To meet the needs of enterprises that deploy Hadoop, and help them with their big data requirements, vendors have developed commercial distributions of Hadoop and related open source technologies. Here are some of the top Hadoop distribution vendors, as of this writing.
Alibaba Cloud E-MapReduce
Alibaba Cloud Elastic MapReduce, also known as E-MapReduce or EMR, is a big data processing Hadoop distribution that runs on the Alibaba Cloud platform and facilitates the processing and analysis of vast amounts of data. Built on Alibaba Cloud Elastic Compute Service instances, EMR is based on Apache Hadoop and Apache Spark.
EMR manages organizations' data in a wide range of scenarios, such as trend analysis, data warehousing and online and offline data processing. EMR enables companies to use the Hadoop and Spark ecosystem components -- such as Apache Hive, Apache Kafka, Flink, Druid and TensorFlow -- to analyze and process data.
It also simplifies the process of importing and exporting data to and from other cloud storage systems and database systems, such as Alibaba Cloud Object Storage Service and Alibaba Cloud Distributed Relational Database Service. Most users on the Gartner peer review website seemed to like the product, partly because the implementation was easy. The product allows users to "ingest, structure and analyze information," according to the Alibaba website, and also offers ways to manage clusters. However, one user on the Gartner review site said the platform is too complicated and doesn't work.

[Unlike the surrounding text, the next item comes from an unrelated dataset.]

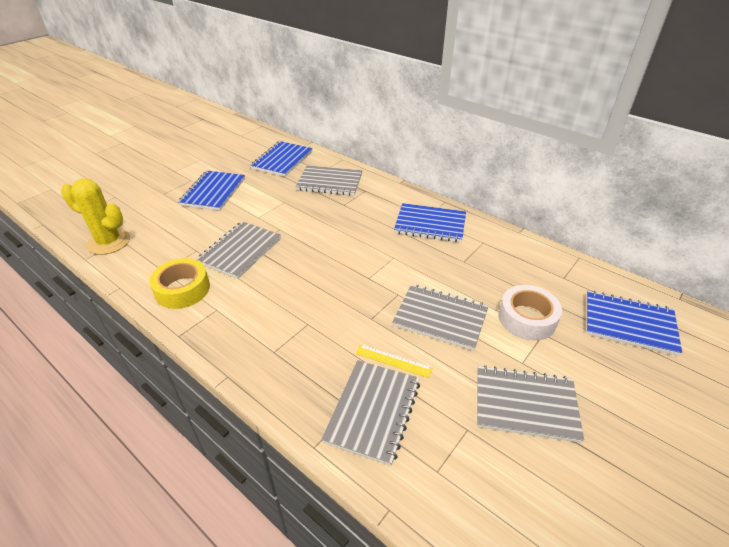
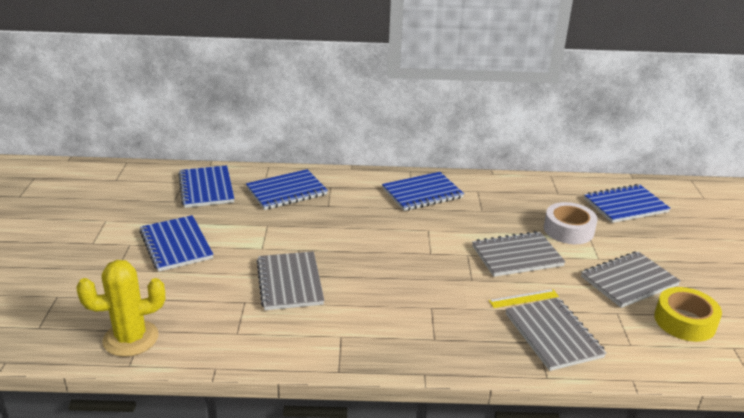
camera: 40 degrees left, 10 degrees down
(182, 289) = (284, 337): yellow tape -> yellow tape (684, 321)
(329, 182) = (286, 191): grey notebook -> blue notebook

Features of Alibaba Cloud EMR include the following:
- Automated cluster deployment and expansion: This allows users to deploy and expand clusters from a web interface without having to manage the hardware and software, and deploy various types of clusters, such as Hadoop, Kafka, Druid and ZooKeeper. They can also add, configure and maintain components based on company needs, and add any type of nodes to existing clusters.
- Workflow scheduling: This feature offers simple job orchestration and scheduling. It supports graphical job editing and management to enable businesses to execute and orchestrate different types of jobs, and it supports job and dependency scheduling. Organizations can orchestrate and schedule jobs as DAG (directed acyclic graph)-based workflows.
- Multiple components: Alibaba Cloud EMR includes Hadoop, Spark, Hive, Kafka and Storm.
- Complete ecosystem support: The tool supports reading and writing data from Alibaba Cloud message services, including Message Queue and Message Service, and supports SDK integration.
- Data integration: Elastic MapReduce integrates with open source, offline, real-time, and Alibaba Cloud-developed data integration tools.
Amazon EMR is an Amazon Web Services (AWS) tool for big data processing and analysis. Amazon EMR offers the expandable low-configuration service as an alternative to running in-house cluster computing.
Amazon EMR clusters start with a foundation of big data frameworks, such as Apache Hadoop or Apache Spark. These frameworks typically couple with open source utilities, such as Apache Hive and Apache Pig.
When used together, these big data frameworks can process, analyze and transform vast quantities of data, and interact with AWS databases and storage resources, such as Amazon DynamoDB and Simple Storage Service. This integration between AWS tools helps IT teams manage, store and glean insights from pools of big data.
Using Amazon EMR, organizations can instantly provision as much or as little capacity as they want to perform data-intensive tasks for such applications as web indexing, log file analysis, machine learning, data mining, financial analysis, scientific simulation and bioinformatics research.
EMR Notebooks offer a managed environment, based on Jupyter Notebook, that helps analysts, developers and data scientists prepare and visualize data, build applications, collaborate with peers and do interactive analysis using EMR clusters. Amazon EMR also allows organizations to provision as much capacity as they need, and gives them the option to automatically or manually add and remove capacity.
Some users on the TrustRadius website contend that while the machine learning capabilities of EMR (using the big data tools of Hadoop/Spark) are good, they're not as easy to use as other machine learning tools.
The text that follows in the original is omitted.